The researchers’ new coating manufacturing method allows them to control the size of the grooves. They first add the ceramic material onto a sheet of polystyrene layer by layer. Once the ceramic is sufficiently thick, the researchers heat the polystyrene sheet, causing it to shrink. The attached ceramic shrinks with the polystyrene, but it also cracks and deforms because it is less flexible than the polystyrene. The resulting cracks and bends become the grooves that the cells latch onto, and the size of the grooves is controlled by the thickness of the ceramic layers added on top of the polystyrene sheet before it is heated.

Three side-by-side panels show what human immune cells look like when interacting with ceramic coatings with various groove sizes. On the left, the grooves are barely noticeable and the cell is mostly spherical. On the right, the groves are large and deep, and the cell has three lobed appendages; one on the topmost side and the others to the left and right sides. In the middle, a cell that has spread out over intermediate sized grooves and it resembles a fried egg.
When exposed to larger grooves in the ceramic coatings, immune cells stretch out finger-like appendages, a sign that they’ve taken on an anti-inflammatory role. Photo credit: Mohammad Asadi Tokmedash, Min Lab, University of Michigan.

There’s one downside to omitting smaller, nanoscale grooves from the coating—they are better at preventing pathogenic bacteria from adhering to it by creating a rough, spiky surface that damages bacteria cell membranes.

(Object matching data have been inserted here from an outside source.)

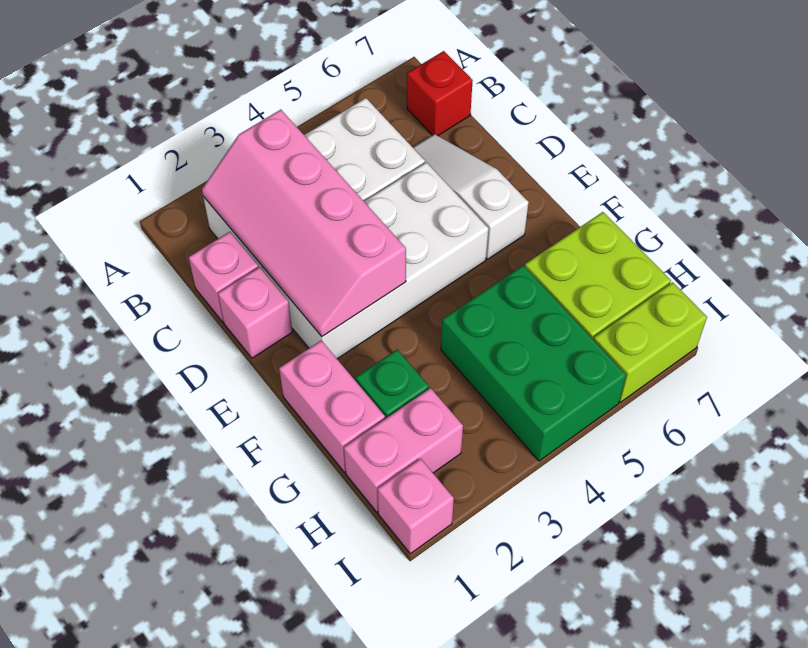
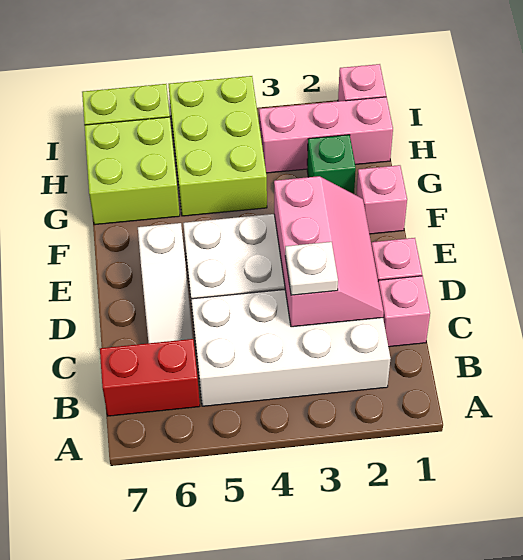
pink slope B2:E3 level 2 top 3 -> pink slope C2:E3 level 2 top 3
red brick B7 level 1 -> red brick B6:B7 level 1
none -> white plate C3 level 3
pink brick F1:G1 level 1 -> pink brick F1 level 1
green brick G4:I5 level 1 -> lime brick G4:I5 level 1
pink brick H1:H2 level 1 -> pink brick H1:H3 level 1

Larger, microscale grooves may be ideal for human cells to latch onto, but they also provide lots of space for bacteria to hide in and grow on the coatings.

Because infection is another major cause of implant failure, the team is currently working on a method to allow their coatings to kill bacteria while also providing safe handles for human cells to attach to. Future experiments will test their idea.

The coatings were studied at the Michigan Center for Materials Characterization.

The research was funded by the University of Michigan, College of Engineering.

Jouha Min is also a professor of materials science and engineering.